Sollers se sent seul. Il en tire une satisfaction morose et sensuelle. Bien sûr, ici ou là, il a la dent dure. Sur ceux qui nous gouvernent, son époque (« les gens sont complètement pris dans le spectacle. Ils ne font que ruminer sur place leur image, par rapport aux autres (...) C'est la maladie sociale habituelle mais multipliée par un million. »), l'acculturation générale. Mais l'essentiel n'est pas là, l'essentiel c'est ce « dialogue », engagé avec une femme aimée, sur les auteurs d'un passé dont il réprouve qu'il soit bel et bien passé, sur les peintres, les arts, la civilisation (dont Venise, surnommée « la 32 », du numéro de la chambre d'hôtel qu'ils y partagent deux fois par an) dont Venise demeure l'exemple subitement agonisant. On voit monter peu à peu chez lui un mépris du contemporain et de son pays en ces temps qui lui inspirera bien vite sous sa plume l'expression « la France moisie ». Lui est un homme des Lumières et de la joie. Pour le demeurer, une seule solution, le travail. Un travail acharné. « L'espace ? Vide. Le Temps ? Silencieux. Il ne reste plus qu'à écrire. » Et un travail qui se donne l'infinie élégance de ne pas s'afficher comme tel.

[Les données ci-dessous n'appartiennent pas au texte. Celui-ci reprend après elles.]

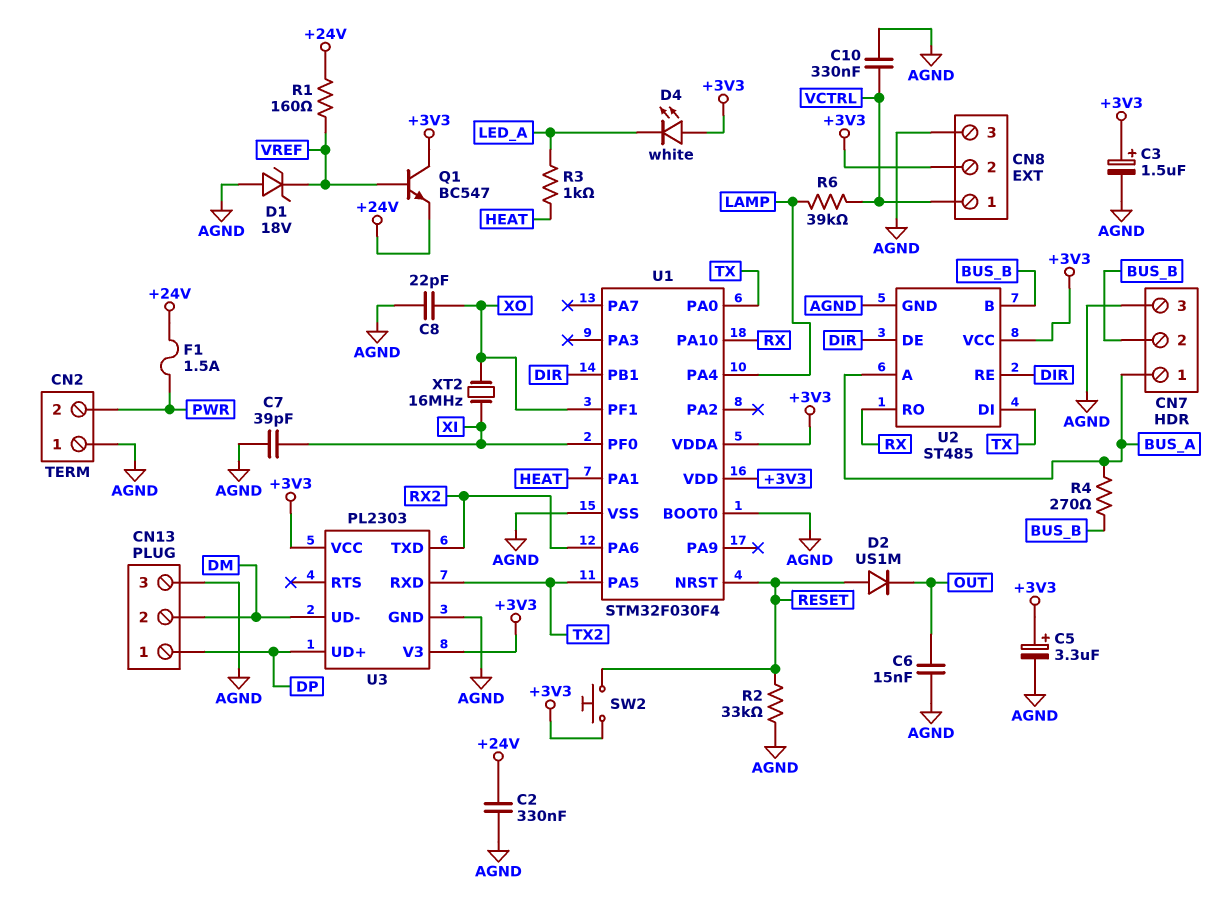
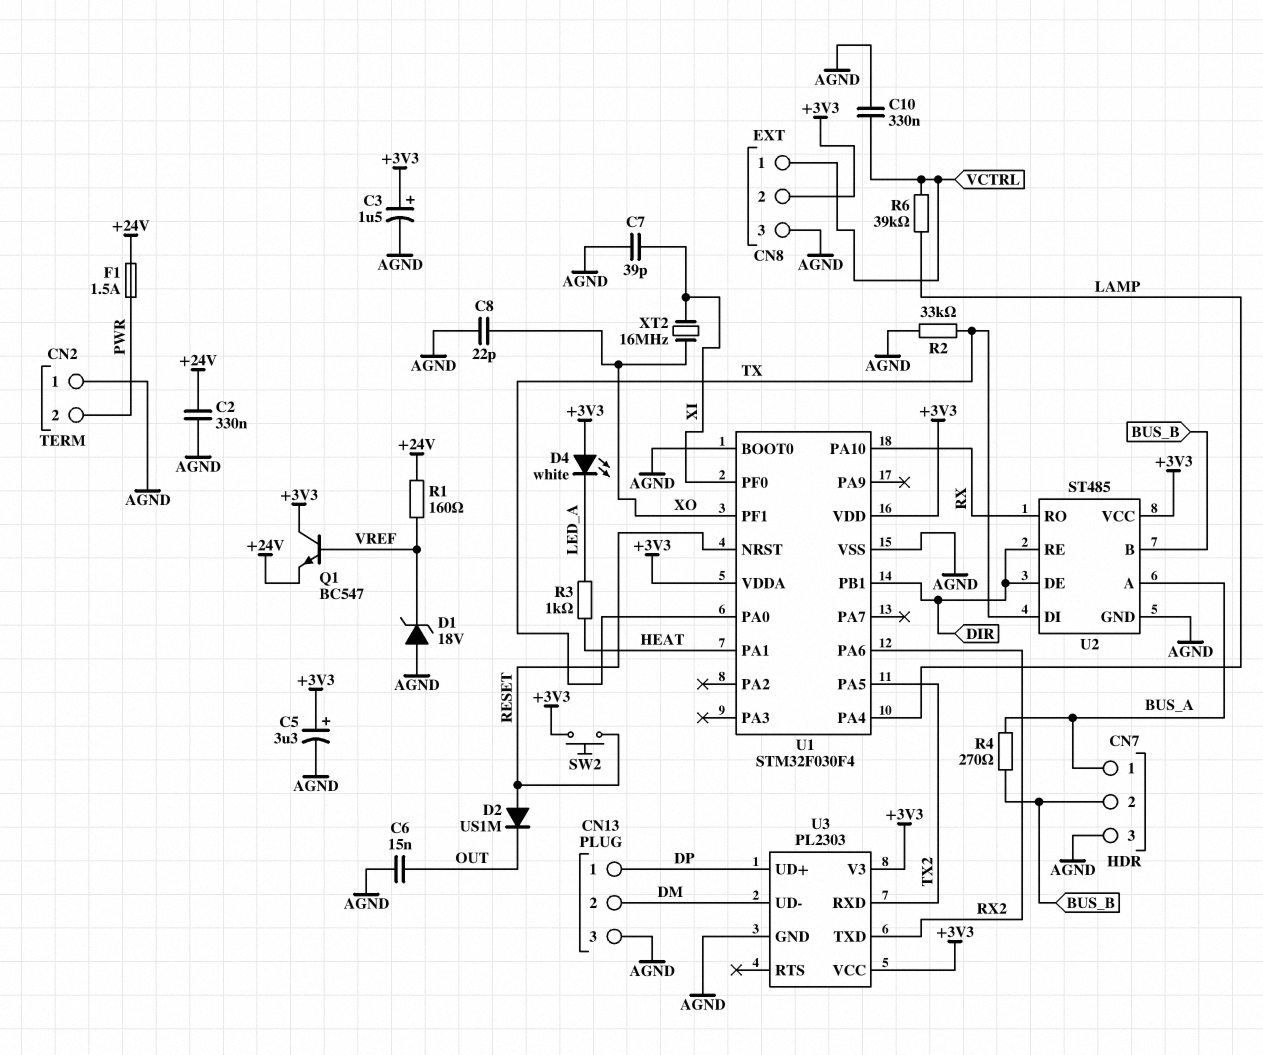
R2: 33k (AGND, RESET) -> 33k (AGND, TX)

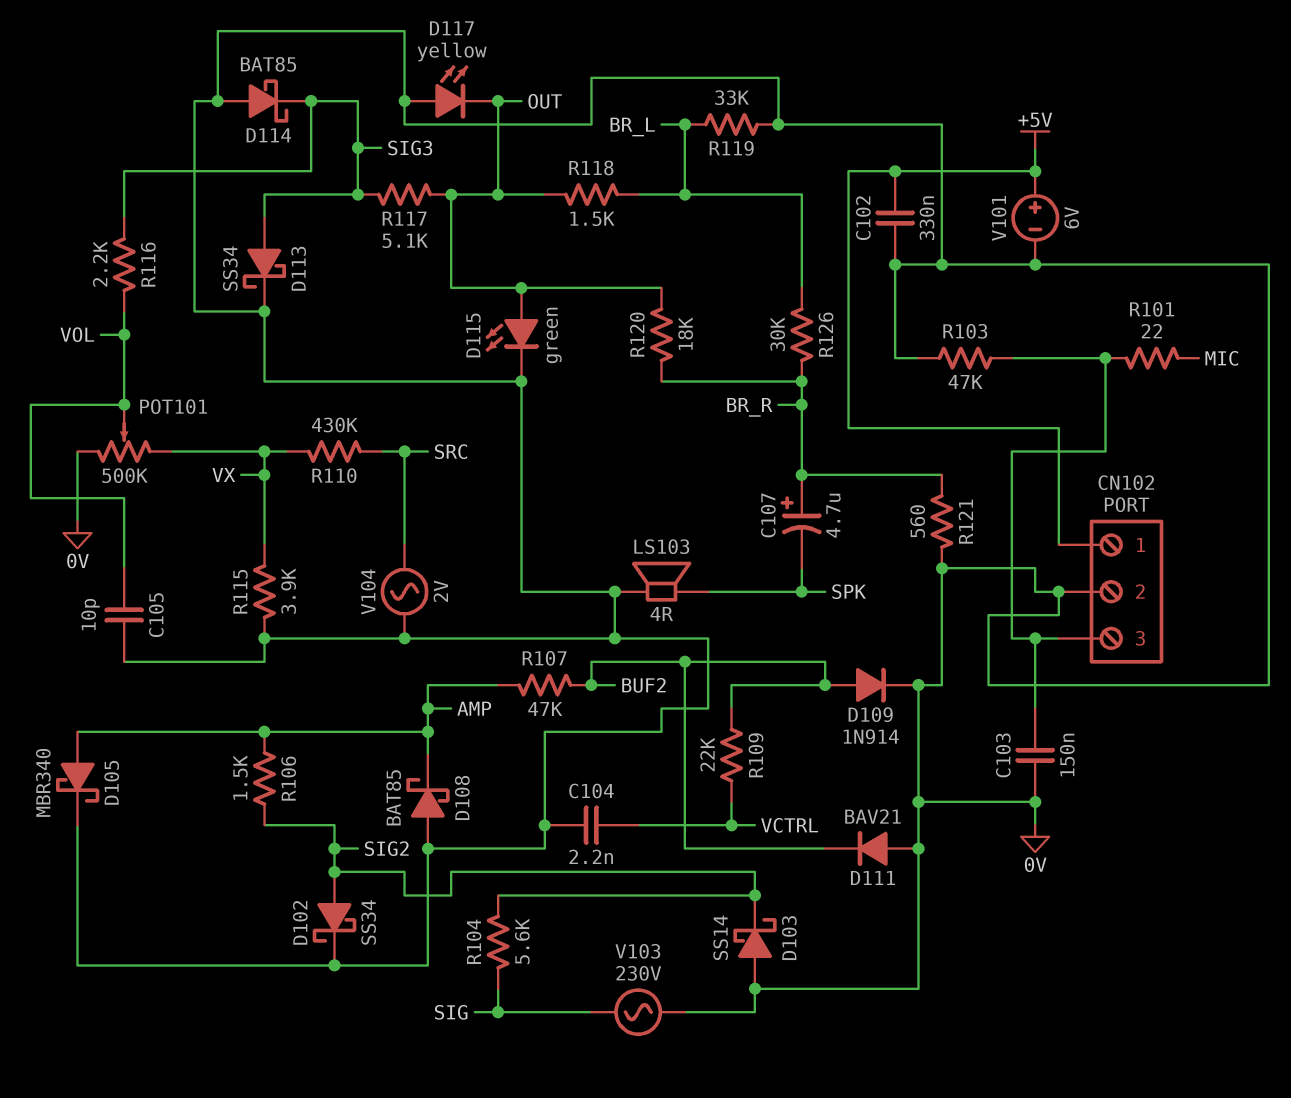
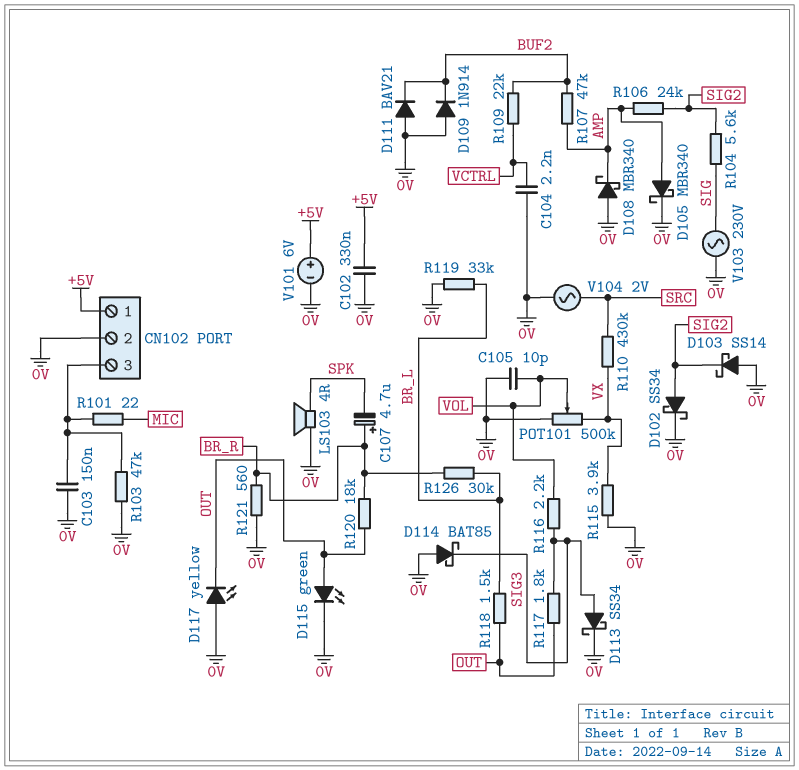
D108: schottky BAT85 (A 0V, K AMP) -> schottky MBR340 (A 0V, K AMP)
D109: diode 1N914 (A BUF2, K 0V) -> diode 1N914 (A 0V, K BUF2)
R106: 1.5k (AMP, SIG2) -> 24k (AMP, SIG2)
R117: 5.1k (OUT, SIG3) -> 1.8k (OUT, SIG3)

Bien sûr, il ne faut pas oublier qu'il s'agit bel et bien ici d'une correspondance amoureuse faisant suite à Lettres à Dominique Rolin 1958-1980, (Gallimard, 2017). A la lecture de ces pages, on a l'impression que le « couple », sans doute conviendrait-il mieux de parler de complices, trouve son équilibre dans cet échange qui est aussi fondamentalement littéraire. Dominique Rolin est une muse autant qu'une partenaire de « jeu ». Sollers s'en veut un peu parfois de ne pas assez lui « renvoyer la balle. » « J'ai eu tellement de guerres à faire, que je me reproche souvent de n'avoir pas fait assez pour toi...» . Qu'importe, ils sont indéfectiblement au diapason de leur « passion fixe » , titre d'un des plus beaux livres de l'auteur de Paradis, de leurs passions. Autant dans ses propres lettres Lettres à Philippe Sollers 1958-1980, (Gallimard, 2018), Dominique Rolin révélait un tempérament sublime d'amoureuse, autant Sollers est plus sur un quant-à-soi qui tient une bonne fois pour toutes l'amour en principe et même en principe constitutif. Se faisant, il révèle aussi toute sa solitude de dernier fils des grands maîtres. On attend maintenant les réponses de la toute et bien-aimée.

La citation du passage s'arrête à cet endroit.